Decolonising mental health care: Bridging traditional and biomedical approaches
With such diverse mental health needs, a culturally integrated approach becomes essential. Colonisation has falsely posed the superiority of Western enquiry, relegating Indigenous and traditional practices to the margins and deeming them ‘backward,’ or ‘unscientific,’ undermining long-standing cultural systems that have supported community well-being for generations.
Neetu, a woman in her 60s, who experienced visions of ancestral figures described them as, “Mere upar hamare kul-devta ka prabhav rehta hai. Wo mujhe sapne mein meri samasya ka samadhan bata dete hain” (I have an influence of our ancestral deity. He comes in my dreams and gives me the solutions to my problems). The family then explained that these are protective spirits who have been doing so for generations in the family. This belief provided her with a sense of connection with her community and reduced symptoms of anxiety.
A decolonial approach recognises the strengths of traditional practices as a part of a holistic approach to care. Both the DSM-5 and ICD-11, frameworks for diagnosing mental health, emphasise the importance of cultural beliefs that may influence symptom expression and call for a comprehensive assessment that respects cultural context. This involves collaboration with individuals’ cultural perspectives and may include integrating medical, psychological, and culturally informed interventions. By recognising them as legitimate and complex systems, we can build a mental health model that is more inclusive, personalised, and responsive to the social contexts of diverse communities.
Community-based narrative therapy: An inclusive model
Community-based Narrative Therapy offers an alternative that attempts to bridge the gap between biomedical and traditional methods. This therapeutic approach respects two distinct forms of knowledge— academic and local knowledge and suggests that the exclusion and diminishment of people’s local knowledge is a key contributor to internalised distress. When people’s local knowledge is devalued, it leads to misery becoming an internal experience, that is further compounded when they seek assistance from those who only value academic knowledge.
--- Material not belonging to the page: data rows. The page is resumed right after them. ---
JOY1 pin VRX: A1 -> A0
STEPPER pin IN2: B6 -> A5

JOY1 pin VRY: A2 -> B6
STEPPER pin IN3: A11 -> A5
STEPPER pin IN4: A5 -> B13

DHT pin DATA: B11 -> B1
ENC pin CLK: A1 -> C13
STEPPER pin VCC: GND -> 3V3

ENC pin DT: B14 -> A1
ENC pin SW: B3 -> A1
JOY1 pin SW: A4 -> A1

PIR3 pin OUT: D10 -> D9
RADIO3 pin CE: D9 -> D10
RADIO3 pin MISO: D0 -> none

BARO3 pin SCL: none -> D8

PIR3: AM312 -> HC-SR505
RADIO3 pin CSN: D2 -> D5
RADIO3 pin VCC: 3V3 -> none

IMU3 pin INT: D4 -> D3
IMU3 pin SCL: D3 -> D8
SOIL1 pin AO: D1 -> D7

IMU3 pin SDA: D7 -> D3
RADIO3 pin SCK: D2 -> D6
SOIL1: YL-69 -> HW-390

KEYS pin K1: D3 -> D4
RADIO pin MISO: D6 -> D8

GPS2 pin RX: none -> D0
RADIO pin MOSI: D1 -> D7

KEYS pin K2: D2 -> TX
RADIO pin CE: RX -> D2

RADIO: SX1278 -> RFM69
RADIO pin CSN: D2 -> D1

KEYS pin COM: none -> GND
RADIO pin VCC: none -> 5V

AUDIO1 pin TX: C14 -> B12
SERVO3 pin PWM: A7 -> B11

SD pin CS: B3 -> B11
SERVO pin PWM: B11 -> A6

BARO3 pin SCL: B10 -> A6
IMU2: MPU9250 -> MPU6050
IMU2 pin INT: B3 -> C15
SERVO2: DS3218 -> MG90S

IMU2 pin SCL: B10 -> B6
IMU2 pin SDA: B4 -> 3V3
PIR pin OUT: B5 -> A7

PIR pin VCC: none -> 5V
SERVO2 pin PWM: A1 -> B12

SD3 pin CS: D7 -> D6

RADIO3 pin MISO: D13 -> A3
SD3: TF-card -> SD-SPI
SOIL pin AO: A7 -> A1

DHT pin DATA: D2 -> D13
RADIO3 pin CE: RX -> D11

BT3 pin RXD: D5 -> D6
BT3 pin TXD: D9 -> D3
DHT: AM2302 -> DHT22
One key factor is that it departs from a hierarchical tradition where information is concentrated and held by a professional and avoids positioning the therapist as the expert. Instead invites agency from the individuals to shape their narratives within the larger sociocultural context they inhabit. In a community setting, individuals can share their insights, stories, and strategies for resilience without conforming to a prescribed “solution” or path to mental well-being. Instead, they find support in each other, sharing and building upon their collective knowledge in creative ways, through music, storytelling, or local metaphors.
Community-based practices which value collective resilience and cultural knowledge, offer a well of knowledge. The kind that sustains entire communities through droughts and storms. It is not just individuals like Sunita, Shehnaaz or Neetu who draw from it but also those who rely on them and it becomes a shared responsibility to replenish it.